Items from a data source
= = = = =

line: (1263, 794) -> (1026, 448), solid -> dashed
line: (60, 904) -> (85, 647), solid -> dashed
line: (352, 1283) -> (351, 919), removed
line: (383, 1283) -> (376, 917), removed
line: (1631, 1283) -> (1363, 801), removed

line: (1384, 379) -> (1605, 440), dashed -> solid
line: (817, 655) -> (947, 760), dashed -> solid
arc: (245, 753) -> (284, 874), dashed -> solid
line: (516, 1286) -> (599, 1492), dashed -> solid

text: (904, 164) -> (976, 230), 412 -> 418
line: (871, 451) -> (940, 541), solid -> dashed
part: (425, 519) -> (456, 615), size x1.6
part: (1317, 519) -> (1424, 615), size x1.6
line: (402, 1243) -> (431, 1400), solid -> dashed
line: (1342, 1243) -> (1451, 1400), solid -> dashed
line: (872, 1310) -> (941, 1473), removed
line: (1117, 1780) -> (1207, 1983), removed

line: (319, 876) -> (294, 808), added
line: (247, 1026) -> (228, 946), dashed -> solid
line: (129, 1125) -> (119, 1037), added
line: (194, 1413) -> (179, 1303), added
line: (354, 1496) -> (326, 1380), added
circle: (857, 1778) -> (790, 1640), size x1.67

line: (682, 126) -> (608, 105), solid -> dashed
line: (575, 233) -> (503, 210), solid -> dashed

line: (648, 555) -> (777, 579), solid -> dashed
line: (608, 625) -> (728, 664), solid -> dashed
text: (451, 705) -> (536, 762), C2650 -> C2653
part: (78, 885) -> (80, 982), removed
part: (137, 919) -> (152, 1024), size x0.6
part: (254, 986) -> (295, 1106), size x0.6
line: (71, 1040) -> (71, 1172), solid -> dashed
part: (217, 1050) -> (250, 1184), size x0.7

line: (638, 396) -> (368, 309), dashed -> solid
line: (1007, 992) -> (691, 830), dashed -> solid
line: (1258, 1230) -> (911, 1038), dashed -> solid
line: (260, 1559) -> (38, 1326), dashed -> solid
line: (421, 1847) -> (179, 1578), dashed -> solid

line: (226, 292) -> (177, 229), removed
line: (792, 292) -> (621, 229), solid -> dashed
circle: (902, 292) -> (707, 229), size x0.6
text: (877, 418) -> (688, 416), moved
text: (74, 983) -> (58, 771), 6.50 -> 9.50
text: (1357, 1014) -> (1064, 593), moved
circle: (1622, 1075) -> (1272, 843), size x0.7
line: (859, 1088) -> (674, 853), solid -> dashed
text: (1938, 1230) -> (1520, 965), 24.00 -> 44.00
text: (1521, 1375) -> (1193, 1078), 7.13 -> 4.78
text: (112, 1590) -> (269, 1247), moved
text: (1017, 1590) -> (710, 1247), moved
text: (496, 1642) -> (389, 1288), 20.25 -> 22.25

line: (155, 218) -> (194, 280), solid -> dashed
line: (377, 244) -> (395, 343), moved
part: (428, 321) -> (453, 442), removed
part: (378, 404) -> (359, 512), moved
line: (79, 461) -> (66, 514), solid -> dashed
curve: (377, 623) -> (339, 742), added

= = = = =

# Your assignment
Retype exactly the lines of the data above, starting at its first line and finishing with the line that has "line: (872, 1310) -> (941, 1473), removed" in it.

# Output for this task
line: (1263, 794) -> (1026, 448), solid -> dashed
line: (60, 904) -> (85, 647), solid -> dashed
line: (352, 1283) -> (351, 919), removed
line: (383, 1283) -> (376, 917), removed
line: (1631, 1283) -> (1363, 801), removed

line: (1384, 379) -> (1605, 440), dashed -> solid
line: (817, 655) -> (947, 760), dashed -> solid
arc: (245, 753) -> (284, 874), dashed -> solid
line: (516, 1286) -> (599, 1492), dashed -> solid

text: (904, 164) -> (976, 230), 412 -> 418
line: (871, 451) -> (940, 541), solid -> dashed
part: (425, 519) -> (456, 615), size x1.6
part: (1317, 519) -> (1424, 615), size x1.6
line: (402, 1243) -> (431, 1400), solid -> dashed
line: (1342, 1243) -> (1451, 1400), solid -> dashed
line: (872, 1310) -> (941, 1473), removed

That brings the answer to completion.